En somme, cette trajectoire, qui devrait se dégrader dès 2024, n’est, hélas ! qu’une version optimiste de l’avenir des comptes sociaux. Il est donc à craindre que les déficits ne continuent de s’accumuler et que de nouveaux transferts à la Caisse d’amortissement de la dette sociale (Cades) ne doivent être envisagés à l’avenir.
Dans ce contexte, la commission des affaires sociales a adopté une approche responsable. Nous proposerons tout d’abord de rétablir les parties de loi de financement de la sécurité sociale qui doivent exister, quitte à les corriger, comme en première partie.
Nous marquerons ensuite notre refus de la vision que le Gouvernement présente de l’avenir de la sécurité sociale à l’annexe B, à la sincérité douteuse et dépourvue de dimension stratégique.
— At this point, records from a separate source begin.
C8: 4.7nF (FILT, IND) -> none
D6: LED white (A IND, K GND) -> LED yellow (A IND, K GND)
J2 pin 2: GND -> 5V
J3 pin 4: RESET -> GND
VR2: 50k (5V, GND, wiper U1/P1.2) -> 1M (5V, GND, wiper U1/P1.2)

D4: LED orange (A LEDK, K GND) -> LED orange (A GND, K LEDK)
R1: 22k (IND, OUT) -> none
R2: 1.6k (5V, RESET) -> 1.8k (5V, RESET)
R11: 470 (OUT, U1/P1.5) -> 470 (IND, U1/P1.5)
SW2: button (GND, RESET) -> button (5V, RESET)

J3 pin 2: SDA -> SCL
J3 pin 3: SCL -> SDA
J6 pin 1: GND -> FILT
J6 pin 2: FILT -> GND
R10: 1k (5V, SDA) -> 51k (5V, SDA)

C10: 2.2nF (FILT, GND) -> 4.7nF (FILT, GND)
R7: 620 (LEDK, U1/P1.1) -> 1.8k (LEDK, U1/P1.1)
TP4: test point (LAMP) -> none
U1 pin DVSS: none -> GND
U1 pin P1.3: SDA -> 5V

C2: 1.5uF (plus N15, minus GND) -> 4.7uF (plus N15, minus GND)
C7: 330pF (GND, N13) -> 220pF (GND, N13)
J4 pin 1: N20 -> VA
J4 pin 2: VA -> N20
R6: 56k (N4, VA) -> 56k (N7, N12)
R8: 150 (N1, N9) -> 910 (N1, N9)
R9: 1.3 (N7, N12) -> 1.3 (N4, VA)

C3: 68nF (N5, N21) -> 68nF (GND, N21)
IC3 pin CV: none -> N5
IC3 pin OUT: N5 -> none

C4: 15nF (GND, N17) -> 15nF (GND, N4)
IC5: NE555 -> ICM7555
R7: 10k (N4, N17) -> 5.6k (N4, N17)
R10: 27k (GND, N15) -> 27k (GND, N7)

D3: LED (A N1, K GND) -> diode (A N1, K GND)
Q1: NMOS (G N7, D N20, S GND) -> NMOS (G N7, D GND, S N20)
Nous poserons nous-mêmes les jalons de véritables mesures d’équilibre, en particulier sur les retraites, mais aussi en proposant quelques recettes supplémentaires.
Nous renforcerons, enfin, le contrôle du Parlement, notamment dans le cas où les hypothèses optimistes du Gouvernement ne se vérifieraient pas – par exemple, en cas de dépassement significatif de l’Ondam et des dépenses d’urgence.
Vous l’aurez compris, mesdames, messieurs les ministres, nous serons, tout au long de ce débat que nous espérons riche, des interlocuteurs à la fois exigeants et constructifs, mais aussi, le cas échéant, des contradicteurs.